Turkey’s Defense Minister Hulusi Akar has said that U.S. support for the YPG, the Syrian wing of the Kurdish separatist movement and terrorist group PKK, is the biggest challenge facing the bilateral relationship.
For the U.S., a far more pressing issue is Erdoğan’s purchase of Russia’s S-400 missile defense system, a move that triggered sanctions and Turkey’s removal from a program that develops F-35 fighter jets.
“We made a $1.4 billion payment, what will become of that?” Erdoğan told reporters. “We did not — and do not — earn this money easily. Either they will give us our planes or they will give us the money.”
How we got here: Biden’s relationship with Erdoğan began with a “cold shoulder” period, says Aykan Erdemir, a former Turkish member of parliament now at the Foundation for Defense of Democracies.
The incoming administration was critical of Turkey’s human rights abuses, and it took until April for Biden to speak to Erdoğan — a courtesy phone call that the president delivered one day before he formally recognized the Armenian genocide, enraging Turkey.
The relationship between Erdoğan and the past two U.S. presidents has gone “from one extreme to the other” says Sinan Ülgen, a former Turkish diplomat and visiting scholar at Carnegie Europe.
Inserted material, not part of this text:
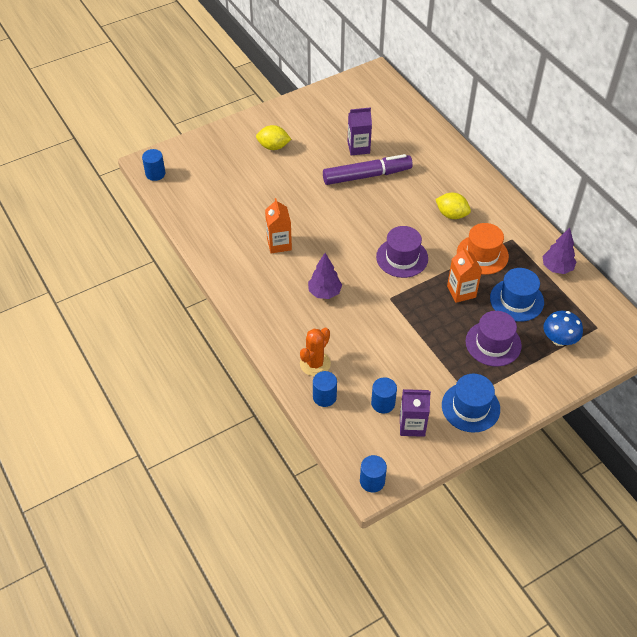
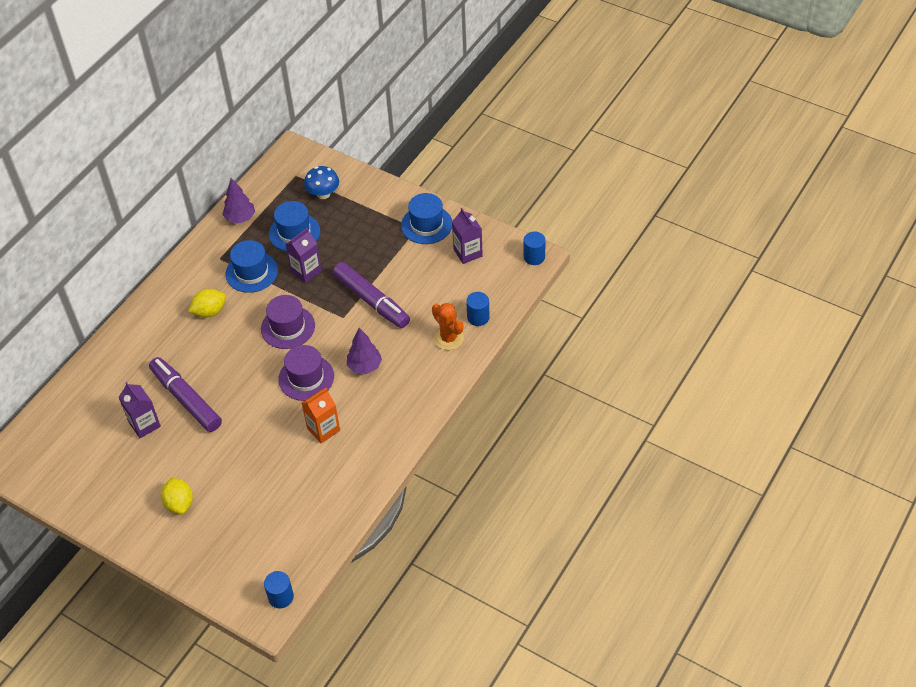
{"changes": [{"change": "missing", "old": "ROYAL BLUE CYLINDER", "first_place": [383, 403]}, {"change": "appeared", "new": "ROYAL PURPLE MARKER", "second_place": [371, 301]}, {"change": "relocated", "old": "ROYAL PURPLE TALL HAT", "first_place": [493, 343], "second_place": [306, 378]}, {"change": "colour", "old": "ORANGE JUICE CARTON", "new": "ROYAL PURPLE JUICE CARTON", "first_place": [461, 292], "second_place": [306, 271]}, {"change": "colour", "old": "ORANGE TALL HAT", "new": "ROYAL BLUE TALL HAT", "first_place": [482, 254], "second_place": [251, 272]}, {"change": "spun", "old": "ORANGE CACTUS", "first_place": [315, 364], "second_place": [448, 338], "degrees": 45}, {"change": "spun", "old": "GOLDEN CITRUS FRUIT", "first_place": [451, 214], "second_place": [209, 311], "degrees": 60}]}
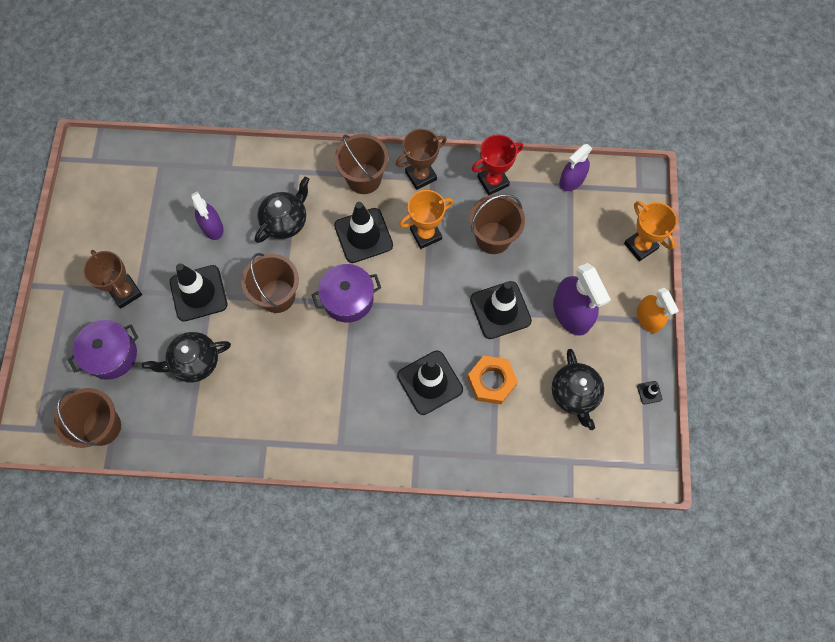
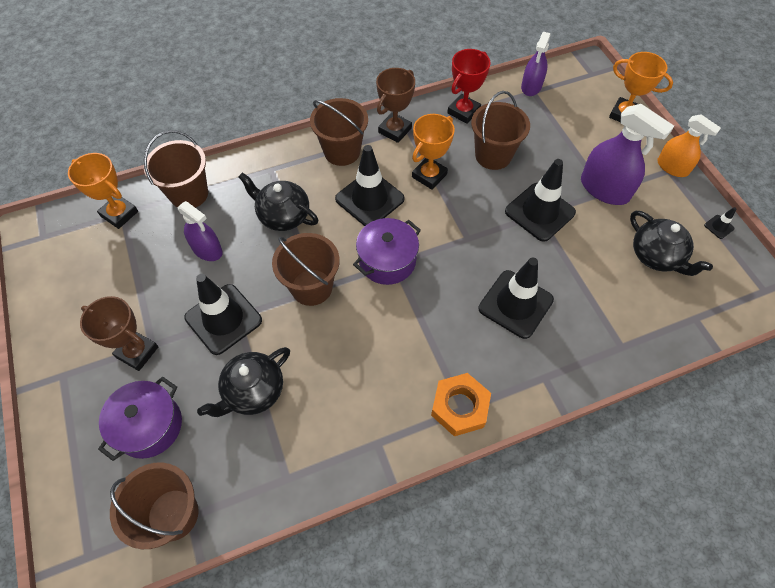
{"changes": [{"change": "appeared", "new": "ORANGE TROPHY", "second_place": [119, 214]}, {"change": "appeared", "new": "RUSSET PAIL", "second_place": [189, 194]}, {"change": "relocated", "old": "ORANGE HEX NUT", "first_place": [491, 381], "second_place": [459, 407]}, {"change": "spun", "old": "JET-BLACK CHINA TEAPOT", "first_place": [285, 221], "second_place": [283, 216], "degrees": -75}]}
The Biden administration has been “aloof” in its engagement with Turkey, while Erdoğan enjoyed a close personal relationship with President Trump.
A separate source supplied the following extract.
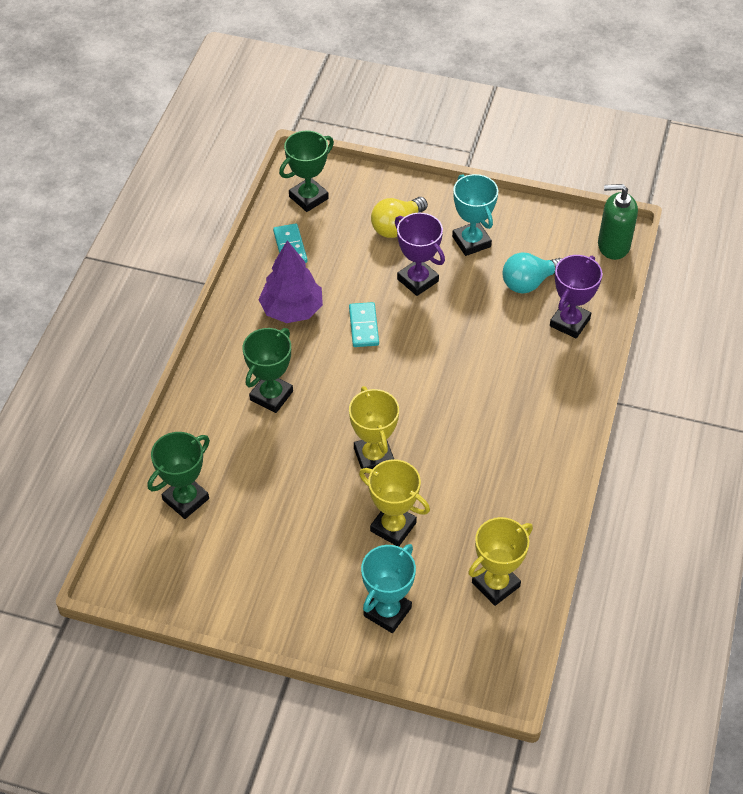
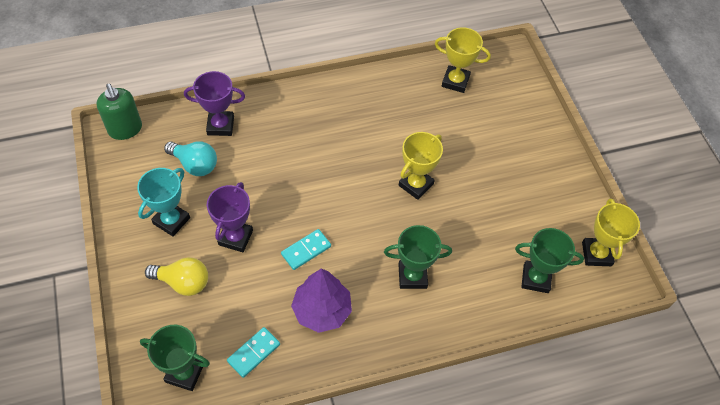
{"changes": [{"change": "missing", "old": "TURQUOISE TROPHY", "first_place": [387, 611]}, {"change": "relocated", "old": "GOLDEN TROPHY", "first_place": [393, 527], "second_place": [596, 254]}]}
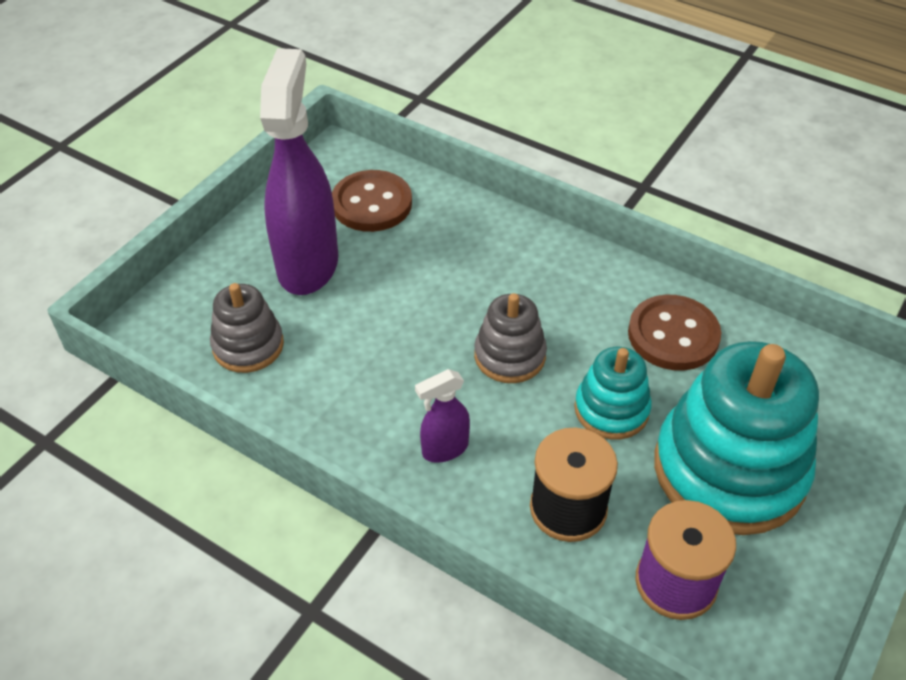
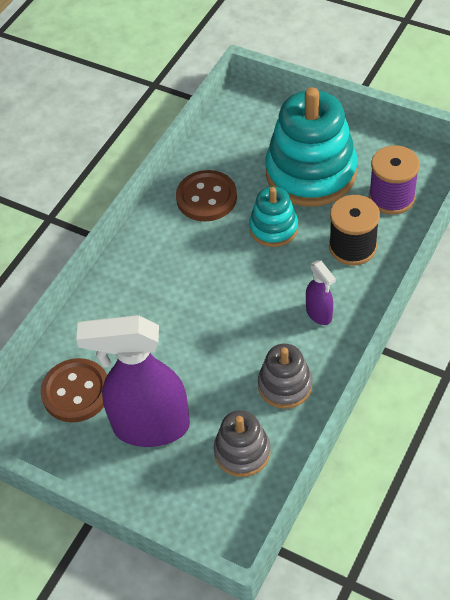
{"changes": [{"change": "relocated", "old": "GREY RING STACKER", "first_place": [509, 356], "second_place": [285, 385]}]}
Biden’s strategy can explained both by his desire to pivot to the Indo-Pacific and to avoid cozying up to a man he called an “autocrat” during the 2020 presidential campaign.
Relations improved after Biden met with Erdoğan at the NATO summit in June, with the administration muting its criticism as it sought Turkey’s cooperation on securing Kabul’s airport.
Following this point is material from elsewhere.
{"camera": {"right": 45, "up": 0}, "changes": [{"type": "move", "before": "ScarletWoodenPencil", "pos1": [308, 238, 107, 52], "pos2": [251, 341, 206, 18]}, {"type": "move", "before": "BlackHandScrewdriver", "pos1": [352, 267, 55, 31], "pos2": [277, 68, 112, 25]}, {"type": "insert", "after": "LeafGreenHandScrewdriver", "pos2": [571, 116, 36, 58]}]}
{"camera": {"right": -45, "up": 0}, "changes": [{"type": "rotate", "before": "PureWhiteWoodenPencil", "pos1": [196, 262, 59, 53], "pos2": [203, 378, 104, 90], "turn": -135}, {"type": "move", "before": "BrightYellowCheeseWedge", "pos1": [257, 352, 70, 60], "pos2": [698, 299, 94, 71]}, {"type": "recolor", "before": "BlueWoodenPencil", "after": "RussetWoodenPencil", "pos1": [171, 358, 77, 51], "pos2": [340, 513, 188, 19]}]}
But Biden’s refusal to meet with Erdoğan at the UN General Assembly last week — denying the image-conscious strongman a photo op — prompted a new outburst.
“In my 19-year-long life as a ruler as prime minister and president, the point we arrived in our relations with the U.S. is not good,” Erdoğan told reporters Wednesday. “I have worked well with Bush Jr., with Mr. Obama, with Mr. Trump, but I can’t say we have a good start with Mr. Biden.”
The big picture: A meeting next month at the G20 summit in Rome could help patch things up.
But the long-term trend remains entrenched and troubling for the U.S. — Turkey is drifting from NATO and deepening its military and industrial cooperation with Russia, giving the Kremlin more opportunities to use Turkey as a “spoiler” within the Western alliance, Erdemir says.